The current climate for the Jewish people around the world, 6 months on from the atrocities committed on October 7th by Hamas, has left us with a sense of confusion, concern and isolation. Who could have possibly anticipated that the State of Israel could be caught off guard so drastically on that fateful Simchat Torah? And whilst we initially received the sympathy and support of many countries and individuals, their allegiance and affinity appear to be dwindling. Jews everywhere were forced to consider questions that had not previously bothered them to the same extent; How could this happen? What is the historical context which has led to these events? What does it mean for the future of the Middle East, the State of Israel and the Jewish people?

As a school, we have endeavoured to wrestle with these questions every day since the war began. The daily Kenes Tefillah, where we bring the entire secondary school together to daven for the IDF, the hostages and everyone in Israel, helps ensure that we do not forget about the war amongst our everyday activities. We have also been able to use this space as an opportunity to hear from people on the ground, as alumni and former shlichim have sent in videos to help us get an understanding of what it is like to be in Israel at the moment. We provide regular updates about the situation at every assembly, and have been privileged to hear from various heroes of the war who have visited Australia to share their stories. Our classes every day are also dedicated in honour of those in need of extra merit in this time.
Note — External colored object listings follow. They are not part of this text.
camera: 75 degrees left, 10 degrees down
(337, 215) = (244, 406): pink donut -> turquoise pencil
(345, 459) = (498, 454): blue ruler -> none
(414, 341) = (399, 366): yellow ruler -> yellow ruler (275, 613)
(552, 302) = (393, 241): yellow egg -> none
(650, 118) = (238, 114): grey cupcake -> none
Reflecting on all of this, the Yavneh Foundation board recognised the need to engage the wider Yavneh community in these topics. A three-part hasbara (Israel Advocacy) series was designed, with two key aims; to provide Yavneh families with a ‘window into the classroom’ and gain insight into the Israel education that our students receive, and to provide listeners with fundamental knowledge to be able to understand the history of the conflict and defend Israel.

I delivered the first session, focussing on the origins of the conflict and key moments within it before the establishment of the State of Israel in 1948, whilst drawing parallels to current themes in the war. The next session was given by College Principal Shula Lazar, unpacking the central events from the 6 Day War in 1967 until the Gaza withdrawal in 2005, and identifying the impact that these years had on Israel’s political landscape. Rav Noam Sendor presented the final session, honing in on October 7th and what the next chapter may look like for Israel and the Jewish people, helping listeners make sense of current trends in global antisemitism and providing hope for a better future.

The Jewish people have a renewed level of responsibility to know our history and be able to defend ourselves on social media, university campuses and wherever else we may be challenged. Thank you to Tanya Shaltiel, Dion Epstein, Karen Franks and the Yavneh Foundation for facilitating this series and may we see the return of our hostages and a successful end to the war immediately.